1. There are actually seven different Goosebumps book series
The original Goosebumps series, plus Tales to Give You Goosebumps, Give Yourself Goosebumps, Goosebumps Presents, Goosebumps Series 2000, Goosebumps Horrorland and Goosebumps Most Wanted. For my Goosebumps inspired immersive, promenade theatre production Goosebumps Kids (on at Waterloo Vaults until 5 June 2016) I have mainly drawn from the original book series, including Say Cheese and Die, but have also put in characters or objects from the other series. Hardened fans will notice some of the smaller details.
2. The author RL Stine writes the books’ titles first, and then comes up with a plot
It is rumoured that he takes about three and half weeks to write a new book. Quicker than I wrote the play Goosebumps Kids! I wanted to be able showcase the wide range of of the books and the brilliant stories contained within them. After visiting the British Museum, it dawned on me that I could house many of the stories in a museum, therefore telling the history of the stories rather reliving them. This gave me the chance to build a new narrative around the existing stories.
3. Slappy comes in all shapes and sizes
In the TV episodes Night of the Living Dummy III and Bride of the Living Dummy, Slappy is shown both as human-size and baby-size. In Goosebumps Alive (for adults and teenagers) and Goosebumps Kids , Slappy is seen in various sizes too, from a small ventriloquist puppet to a huge terrifying monster; with various versions in between. What is scarier than a puppet coming to life?
4. There is a brilliant internet rumour that Tim Jacobus (Goosebumps cover artist) once worked for the converse sneaker company
The rumour is rife as he incorporated converse into so many Goosebumps covers. However, Jacobus never worked for Converse; he just likes wearing (and drawing) the shoes.
5. Goosebumps is BIG
Since the the first of R L Stines’s first Goosebumps book, Welcome to Dead House, in July 1992, the series has sold over 350 million books worldwide in 32 languages. It is the second best-selling children’s book series next to Harry Potter!
6. There are rare ones…
There are four rare Goosebumps books; Legend of the Lost Legend;Werewolf Skin; I Live in Your Basement! and Monster Blood IV. These books only exist as first editions and are known to Goosebumps fans as ‘The Unreprinted’. While I haven’t taken the exact stories of these, in the show you can discover what is living in the basement in Goosebumps Alive and Goosebumps Kids!
7. Some of RL Stine’s characters were inspired by books and films.
The character Slappy the Dummy was inspired by Carlo Collodi’s literary classic The Adventures of Pinocchio.

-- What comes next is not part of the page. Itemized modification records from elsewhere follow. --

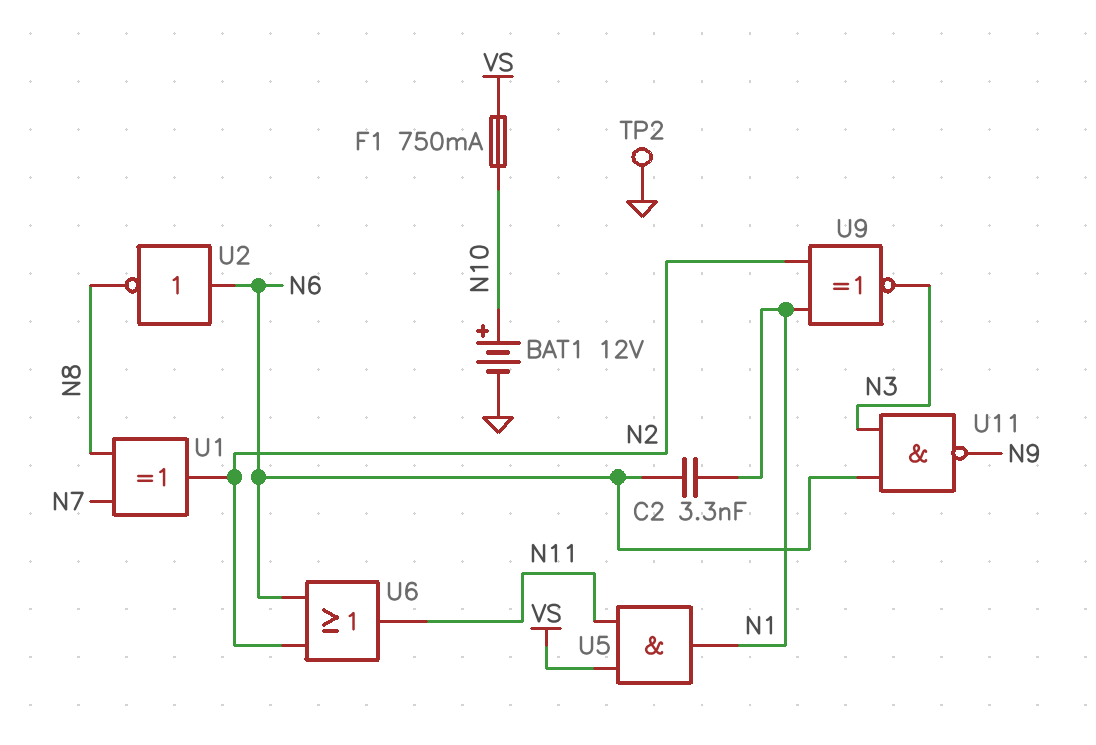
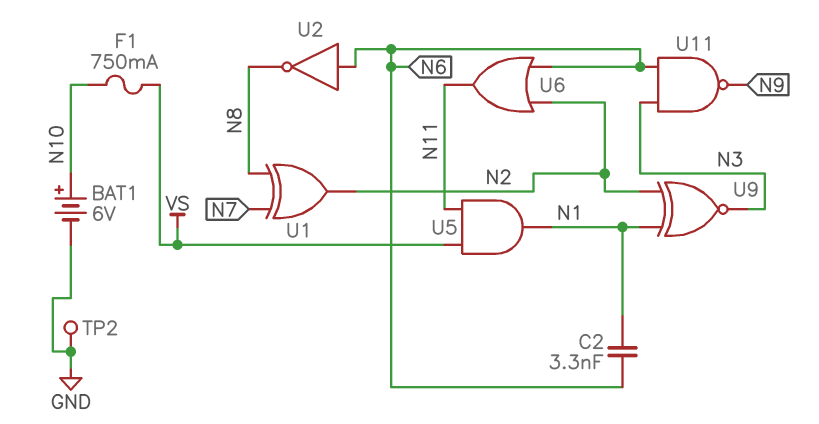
BAT1: 12V (plus N10, minus GND) -> 6V (plus N10, minus GND)

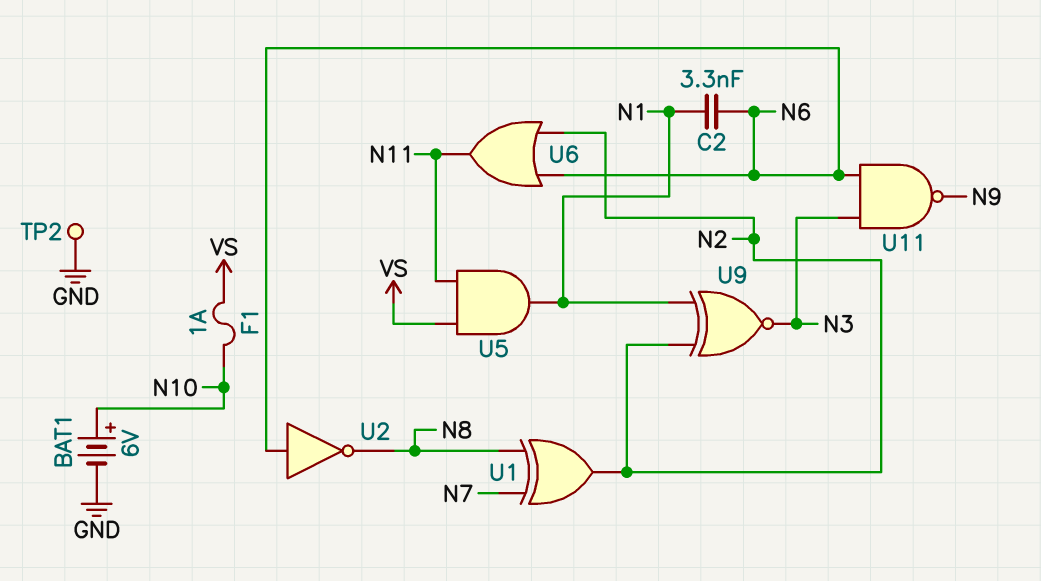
F1: 750mA (N10, VS) -> 1A (N10, VS)

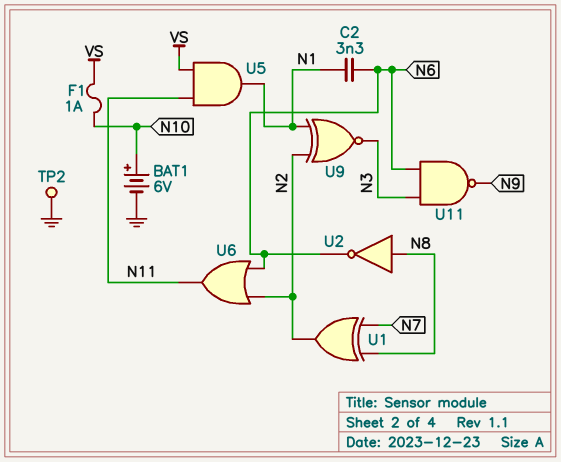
U2: NOT (in N6, out N8) -> NOT (in N8, out N6)

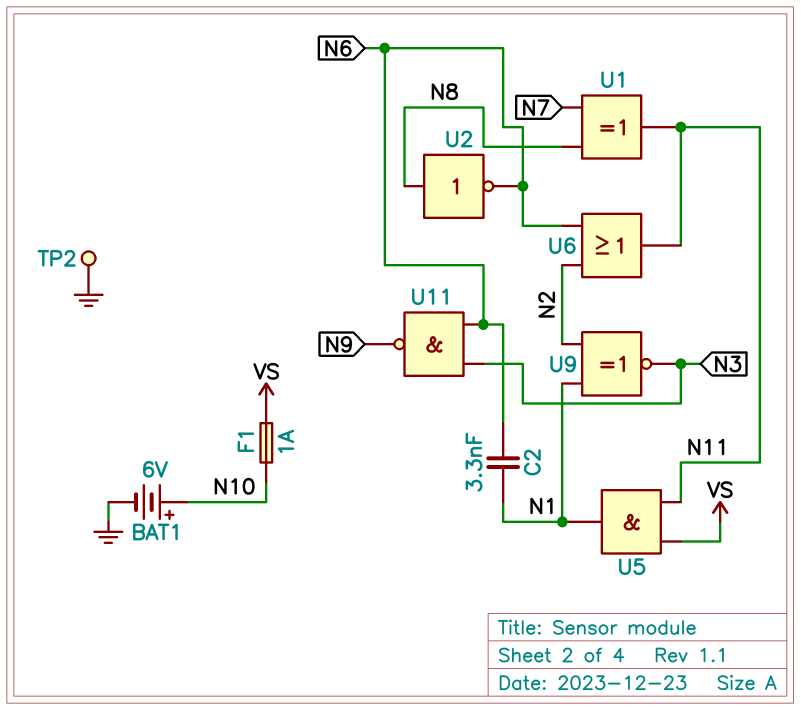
U1: XOR (in N7, in N8, out N2) -> XOR (in N7, in N8, out N11)

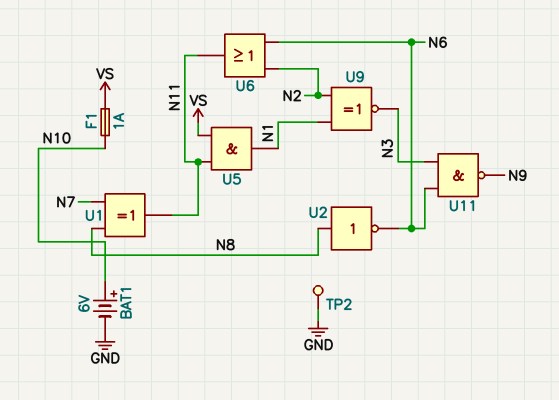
C2: 3.3nF (N1, N6) -> none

Some of Stine’s ideas for his books also came from real life;The Haunted Mask came afterStine’s son had trouble getting a Halloween mask off. For me, the vision of the show has been inspired by 80s adventure movies, such as the The Goonies or Flight of the Navigator; ordinary children in extraordinary situations. My hope is that it will feel cinematic, be an adventure and have the feel of a classic 80s movie.
8. A common theme in the Goosebumps series is that children always triumph over evil.
Children facing horrid or frightening situations use their own wit and imagination to escape the scariness. In Goosebumps Kids the audience are the heroes. Like the classic hero adventure they need to find their powers first but as soon as they harness their power then they destroy the thing they are scared of.
9. It was controversial!
The Goosebumps books were some of the most controversial books between the years of 1990-1999. In fact, at #15 on the Top 100 Most Frequently Challenged Books list, the Goosebumps books were challenged more than Madonna’s Sex (#18) and The Anarchist Cookbook (#59). Seen here, an image of the freaky body squeezer in Goosebumps Kids.
10. Finally, did you know…
RL Stine wrote the movie novelisations for Spaceballs, Big Top Pee-Wee and Ghostbusters II: Storybook! The theatrical immersive versions of RL Stine’s Goosebumps are on at Waterloo The Vaults in London until 5 June 2016: Goosebumps Alive for teens (12plus) and adults and my Goosebumps Kids aimed at 5-11 year-olds!